Dalla successiva relazione depositata dal dottor Maiese emerge l’elemento della “cautela” che si sarebbe dovuta utilizzare nella somministrazione dei farmaci, ma anche che nei giorni precedenti il decesso del 39enne cilentano non vi erano state evidenze in merito ad una situazione di allarme e quindi l’ulteriore elettrocardiogramma non era stato praticato perchè nessun aspetto della cartella clinica lo imponeva. Sulla base di questa recente relazione il Gip si è pronunciato sul non luogo a procedere per i 7 medici (tre di loro sono stati condannati in maniera definitiva dopo il processo relativo alla morte del maestro Mastrogiovanni durante un TSO all’ospedale di Vallo della Lucania).

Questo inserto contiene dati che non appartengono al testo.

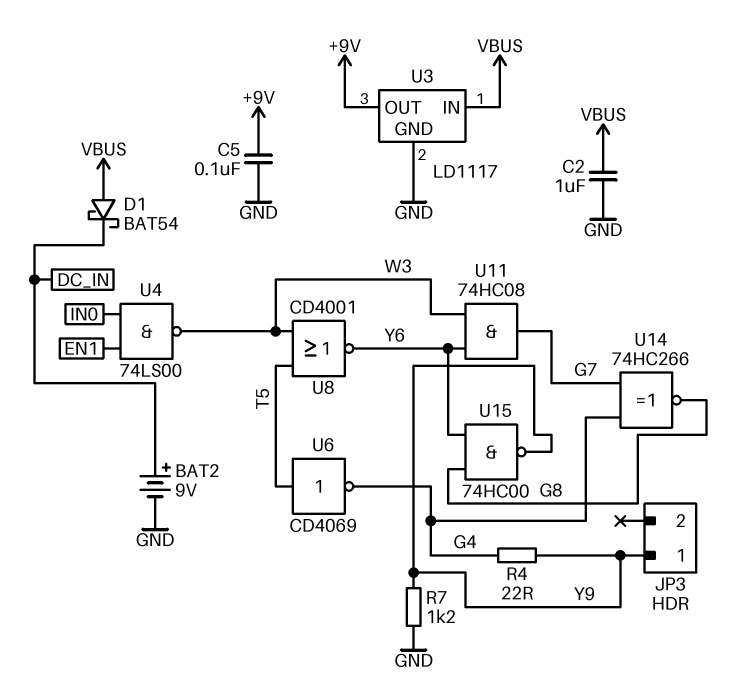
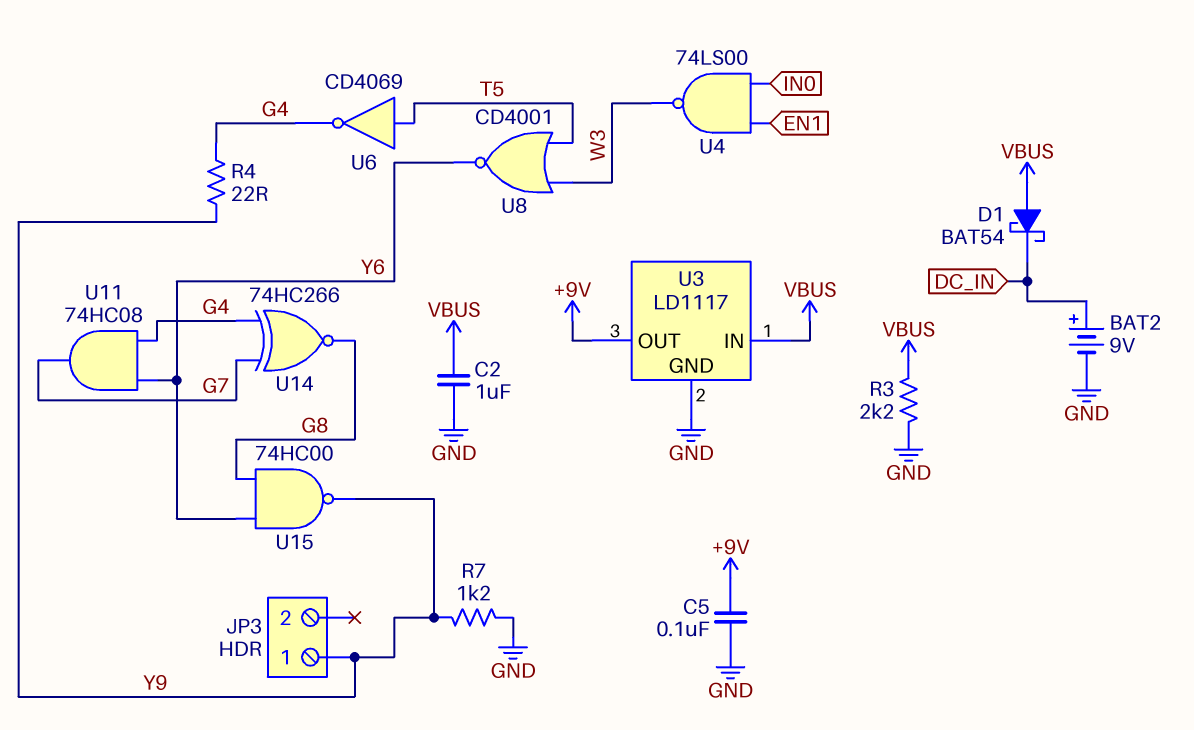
R3: none -> 2.2k (GND, VBUS)
U11: AND 74HC08 (in W3, in Y6, out G7) -> AND 74HC08 (in G4, in Y6, out G7)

Ma i familiari di Massimiliano, i genitori, il fratello e la sorella, e l’avvocato Capano non si sono fermati e attualmente pende dinanzi al giudice Valiante del Tribunale di Salerno un procedimento civile avviato nel 2018 per il risarcimento danni, che vedrà la prossima udienza il 31 maggio. “Quella ‘mancanza di cautela’ che si intravede nella relazione del dottor Maiese – ci spiega l’avvocato Capano, particolarmente attento agli aspetti del TSO e a curare gli interessi di numerosi familiari delle vittime di questo genere di trattamento – che non è sufficiente per l’attribuzione della responsabilità penale, ci auguriamo e lavoreremo perchè possa essere sufficiente invece per l’attribuzione di una responsabilità sul piano civile“.